Danielle Lee’s suggestions and list of minority-authored science blogs
Jonathan Tarr’s summary of the race in science discussion

Cool stuff
Open Lab Notebook – example 1, example 2
Journal of Visualized ExperimentsBlood Collection from a Horseshoe Crab
Example of SciVee Pubcast
Example of SciVee PosterCast

NOM NOM NOM: Digesting Science Online

January 19, 2009
Kevin has a crab hat. Your argument is invalid.

Kevin has a crab hat. Your argument is invalid.

I’m still gnawing Science Online ’09 into bite-size niblits – I’m presenting what I learned to the Center for Marine Biodiversity and Conservation forum tomorrow, and I will post my Powerpoint when it’s done. In the meantime, I just want to say that my marine comrades are epically awesome in real life (and we DO need a spinoff conference!), it was great to meet new people to expand my blogular circle, Danielle Lee needs her own TV show, and OMG Sheril! Echinoderms SO did NOT win!

Many, many thanks to Bora and Anton for all their hard work!

And if David and James from CSI are out there: thanks for all the Bloody Marys on the plane, and here’s all the sea shanty lyrics and invertebrate sex you could possibly desire.

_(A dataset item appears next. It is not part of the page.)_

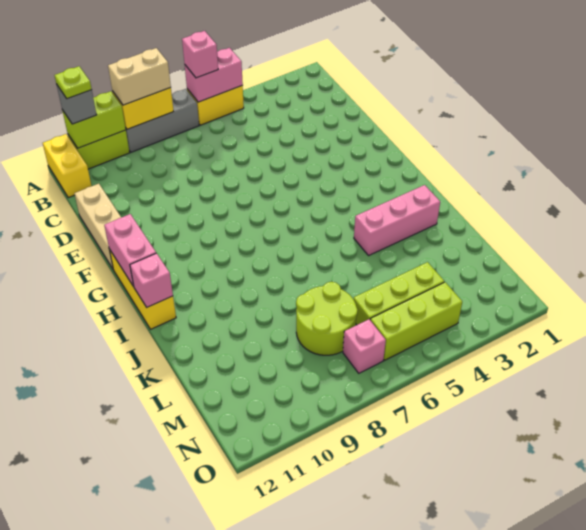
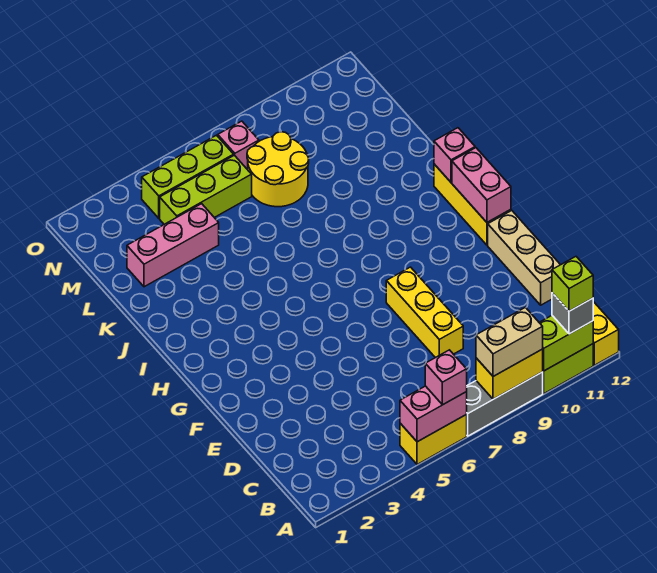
lime plate A11 level 4 -> lime brick A11 level 4
none -> yellow brick D8:F8 level 1
pink brick J2:J4 level 1 -> pink brick L2:L4 level 1
lime round brick L7:M8 level 1 -> yellow round brick L7:M8 level 1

Off to Science Online 2009

January 15, 2009

Just in case you weren’t sure that I had enough geek cred, I am off to North Carolina for the Science Online 2009 conference. My official mission is to find ways to use online networking to increase diversity at SIO, and my unofficial mission is to schmooze & booze with my ocean (and terrestrial) blogging buddies.*

If you’re going, don’t forget that Kevin Z, Karen James, the Southern Fried Scientist and I will leading a sea shanty singalong Friday night! You don’t need to know any shanties or be able to sing – we’ll teach you and it’s all about the volume anyway. Plus, don’t you want to know where me noggy noggy shirt is? Or all the things to do with a drunken sailor early in the morning?

*Note that my favorite piezophilic trio, Deep Sea News, has left Discovery Networks and gone indie. Check out their snazzy new digs!